Начиналась новая глава жизни.

Глава XXXVI. В госпитале Майдзуру

20 мая. Все офицеры, находящиеся в госпитале Майдзуру, получили разрешение послать через французское посольство телеграммы и короткие письма в Россию своим родным.

Я послал родителям телеграмму и короткое письмо с сообщением, что нахожусь в госпитале, пока срастется ахиллово сухожилие левой ноги, поврежденное еще до боя при погрузке угля.

25 мая. Жизнь в госпитале вошла уже в определенную колею. Для 11 офицеров «Орла» отведена огромная чистая палата, занимающая весь верхний этаж двухэтажного деревянного барака. В нижнем этаже размещены 24 человека раненых матросов из команды «Орла».

Почти все раненые подают надежды на скорое выздоровление. Наиболее тяжело положение нашего второго артиллериста лейтенанта Гирса, который настолько обгорел при воспламенении патронов в 6-дюймовой башне, что лишился кожных покровов всей верхней части тела. Доктора сказали нам, что он не выживет.

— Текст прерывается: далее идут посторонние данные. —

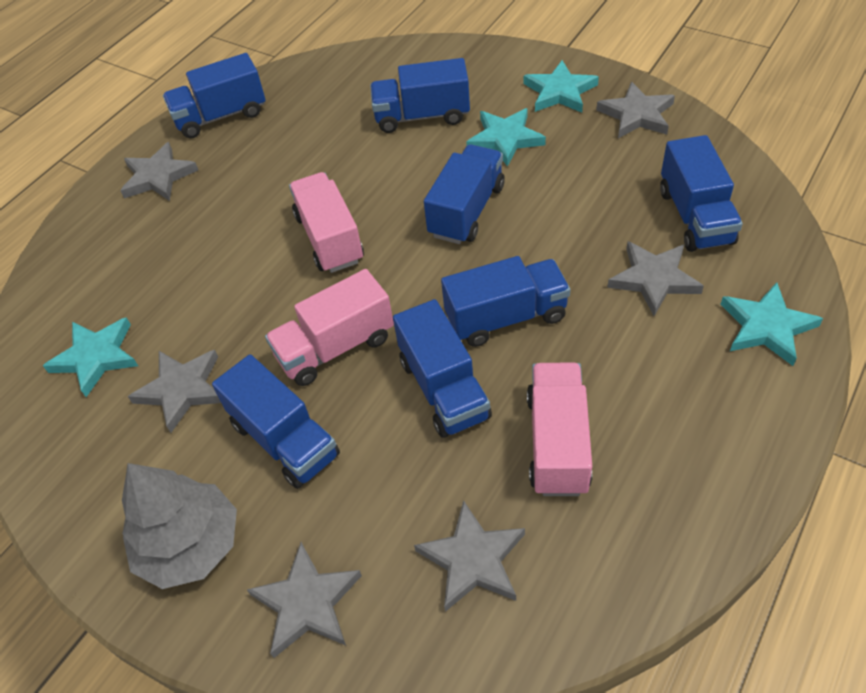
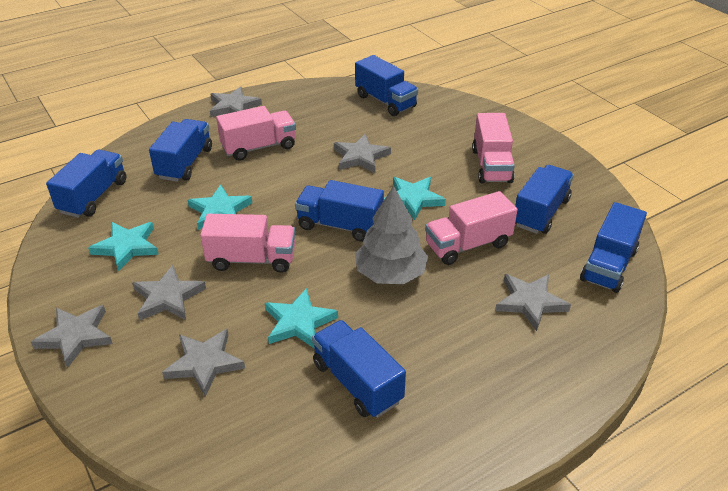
pink truck: 3 -> 4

Из других раненых наиболее серьезно пострадали башенные командиры: лейтенант Славинский из левой носовой 6-дюймовой башни и мичман Щербачев, командовавший 12-дюймовой кормовой башней. Оба получили попадания мелких осколков в глаза через прорези в колпаках башенных командиров, а также контузии и ранения в голову. По мнению докторов, обоим придется удалить по одному раненому глазу.

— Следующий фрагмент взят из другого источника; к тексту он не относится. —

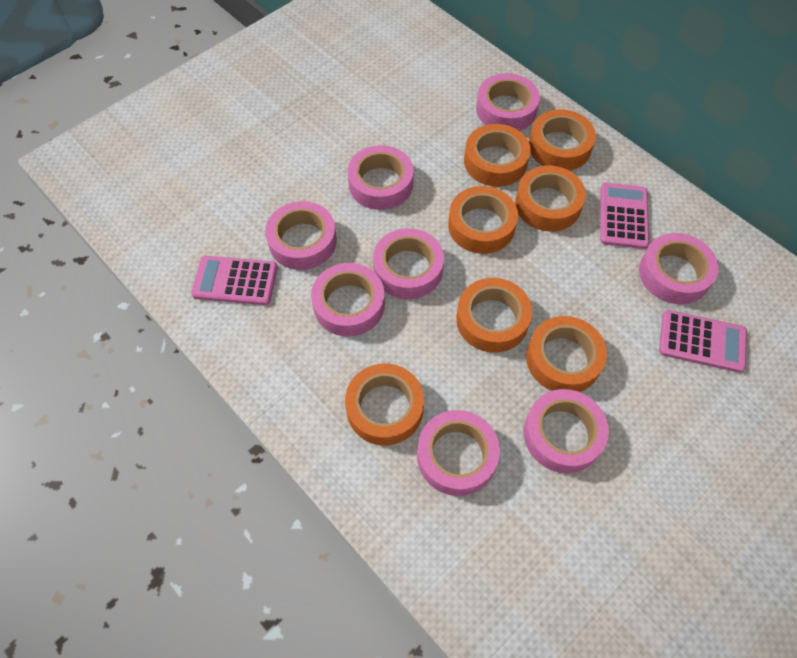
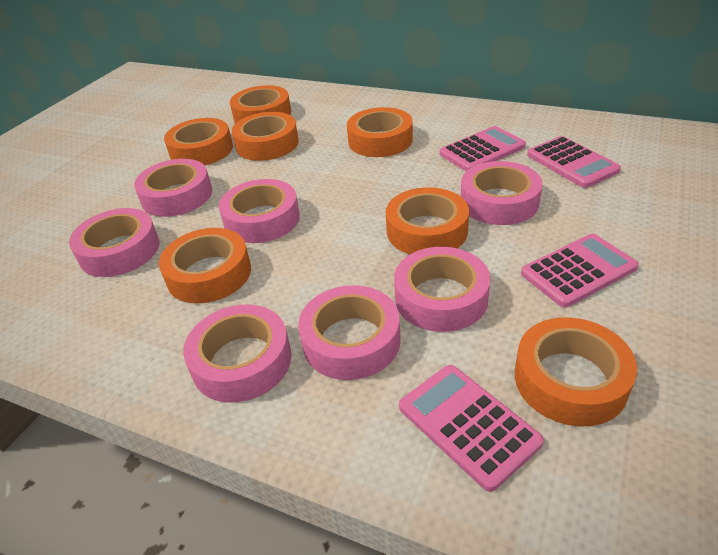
pink calculator: 3 -> 4
pink tape: 8 -> 7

Японцы приносят нам свои газеты я переводят все сведения, касающиеся нашей эскадры и участи отдельных кораблей. От них мы узнали, что командующий эскадрой адмирал Рожественский с его штабом был взят в плен на миноносце «Бедовый» 15 мая и уведен в Сасебо. Сам адмирал тяжело ранен в голову с повреждением черепа. Того навестил его в госпитале. В ночь с 14 на 15 мая погиб от минных пробоин со всем экипажем броненосец «Наварин». Броненосец «Сисой Великий» и крейсер «Нахимов» затонули у островов Корейского пролива от артиллерийских и минных пробоин. Команды их спасены. «Мономах», ночью подбитый миной, добрался до острова Цусима и там затонул, успев высадить команду на берег. Броненосец «Адмирал Ушаков», крейсера «Светлана» и «Дмитрий Донской» были потоплены 15 мая в одиночку после жаркого артиллерийского боя. Часть их команды подобрана на воде японскими судами. Транспорт «Корея», буксир «Свирь» и миноносец «Бодрый» ушли после боя в Шанхай.